Accolades received by Shrek Forever After
| Award | Date of ceremony | Category | Recipient(s) | Result | Ref. |
| Annie Awards | February 5, 2011 | Outstanding Achievement for Animated Effects in an Animated Production | Andrew Young Kim | Nominated |  |
| Outstanding Achievement for Music in a Feature Production | Harry Gregson-Williams | Nominated |
| Outstanding Achievement for Production Design in an Animated Feature Production | Peter Zaslav | Nominated |
| Outstanding Achievement for Storyboarding in a Feature Production | Paul Fisher | Nominated |
| Outstanding Achievement for Voice Acting in an Animated Feature Production | Cameron Diaz | Nominated |
| British Academy Children's Awards | November 28, 2010 | Kid's Vote — Film | Shrek Forever After | Nominated |  |
| The Comedy Awards | March 26, 2011 | Best Animated Comedy Movie | Shrek Forever After | Nominated |  |
| Golden Trailer Awards | June 10, 2010 | Best Animation/Family | "Best Ever" (Aspect Ratio) | Won |  |
| Movieguide Awards | February 18, 2011 | Best Movies for Families | Shrek Forever After | Nominated |  |
| National Movie Awards | May 26, 2010 | Most Anticipated Movie Of The Summer | Shrek Forever After | Nominated |  |
| Nickelodeon Kids' Choice Awards (Australia) | October 8, 2010 | Fave Movie | Shrek Forever After | Nominated |  |
| Nickelodeon Kids' Choice Awards (United States) | April 2, 2011 | Favorite Animated Movie | Shrek Forever After | Nominated |  |
| Favorite Voice From An Animated Movie | Eddie Murphy | Won |
| Cameron Diaz | Nominated |
| People's Choice Awards | January 5, 2011 | Favorite Family Movie | Shrek Forever After | Nominated |  |
| Saturn Awards | June 23, 2011 | Best Animated Film | Shrek Forever After | Nominated |  |
| Teen Choice Awards | August 8, 2010 | Choice Movie: Animated Film | Shrek Forever After | Nominated |  |
| Visual Effects Society Awards | February 1, 2011 | Outstanding Visual Effects in an Animated Feature | Jason Reisig, Doug Cooper, Gina Shay, and Teresa Cheng | Nominated |  |
| Outstanding Effects Animation in an Animated Feature Motion Picture | Jeff Budsberg, Andrew Kim, Yancy Lindquist, and Can Yuksel | Nominated |

==Video game==

Shrek Forever After is an action-adventure video game based on the movie of the same name.
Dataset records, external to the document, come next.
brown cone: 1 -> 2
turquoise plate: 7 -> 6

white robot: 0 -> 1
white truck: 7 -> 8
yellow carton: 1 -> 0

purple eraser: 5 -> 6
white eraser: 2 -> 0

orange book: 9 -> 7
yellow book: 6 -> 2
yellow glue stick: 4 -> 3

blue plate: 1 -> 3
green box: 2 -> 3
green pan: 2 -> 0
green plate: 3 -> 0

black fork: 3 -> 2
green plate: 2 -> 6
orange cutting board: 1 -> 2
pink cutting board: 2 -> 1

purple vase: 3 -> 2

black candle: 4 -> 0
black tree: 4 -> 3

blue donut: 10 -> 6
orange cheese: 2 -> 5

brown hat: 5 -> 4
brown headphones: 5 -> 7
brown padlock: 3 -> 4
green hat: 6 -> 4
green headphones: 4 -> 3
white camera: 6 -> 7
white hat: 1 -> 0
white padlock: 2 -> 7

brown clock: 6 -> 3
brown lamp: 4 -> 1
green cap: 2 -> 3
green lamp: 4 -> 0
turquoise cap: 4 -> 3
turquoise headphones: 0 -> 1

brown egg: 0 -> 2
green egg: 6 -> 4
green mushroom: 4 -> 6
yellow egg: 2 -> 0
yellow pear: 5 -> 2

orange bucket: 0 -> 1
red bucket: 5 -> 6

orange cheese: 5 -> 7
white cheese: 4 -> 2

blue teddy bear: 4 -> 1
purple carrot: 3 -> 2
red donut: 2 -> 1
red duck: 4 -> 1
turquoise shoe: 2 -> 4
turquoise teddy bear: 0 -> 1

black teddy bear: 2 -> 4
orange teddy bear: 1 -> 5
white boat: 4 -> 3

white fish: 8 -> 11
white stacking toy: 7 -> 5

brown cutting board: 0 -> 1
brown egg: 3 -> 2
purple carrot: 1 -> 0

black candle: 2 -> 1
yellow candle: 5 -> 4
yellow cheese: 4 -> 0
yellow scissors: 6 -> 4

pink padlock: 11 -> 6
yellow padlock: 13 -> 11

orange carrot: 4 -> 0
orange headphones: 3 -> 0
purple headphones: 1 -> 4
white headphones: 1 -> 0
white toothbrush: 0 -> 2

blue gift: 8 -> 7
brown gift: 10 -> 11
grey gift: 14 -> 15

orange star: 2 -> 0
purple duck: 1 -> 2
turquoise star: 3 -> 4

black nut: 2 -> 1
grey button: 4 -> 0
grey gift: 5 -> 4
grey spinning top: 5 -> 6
It was released by Activision on May 18, 2010.

==Future==
===Sequel===

In 2014, a Fox Business Network interview with DreamWorks CEO Jeffrey Katzenberg implied that more Shrek films would eventually be made saying, "But I think you can be confident that we'll have another chapter in the Shrek series. We're not finished and, more importantly, neither is he." Following the acquisition of DreamWorks Animation by Comcast and NBCUniversal in 2016, NBCUniversal President and CEO Steve Burke discussed plans to revive the franchise. In July 2016, The Hollywood Reporter cited sources saying that a fifth film was planned for a 2019 release. By late 2016, reports surfaced that the script had been completed.

In April 2023, four months after the release of a spin-off sequel Puss in Boots: The Last Wish, executive producer Chris Meledandri confirmed that a fifth film is planned, with the original cast in talks to return. In June 2024, Eddie Murphy announced that he had begun recording for Shrek 5. The film will release on June 30, 2027.

===Spin-off===
At the same time that Shrek 5 was revealed to be in development in April 2023, it was revealed that a spin-off film revolving around Donkey was in early talks as well. In June 2024, Eddie Murphy announced that the project was officially greenlit by DreamWorks, and stated that it would begin production following the completion of Shrek 5.

In May 2025, it was revealed that Chris Meledandri would be producing the film and that Christopher Knights would be editing the film. In July 2025, Murphy confirmed that voice recording would commence in September and that the story was centered on his character, his dragon wife and their hybrid kids. He noted the film was expected to be released in 2028.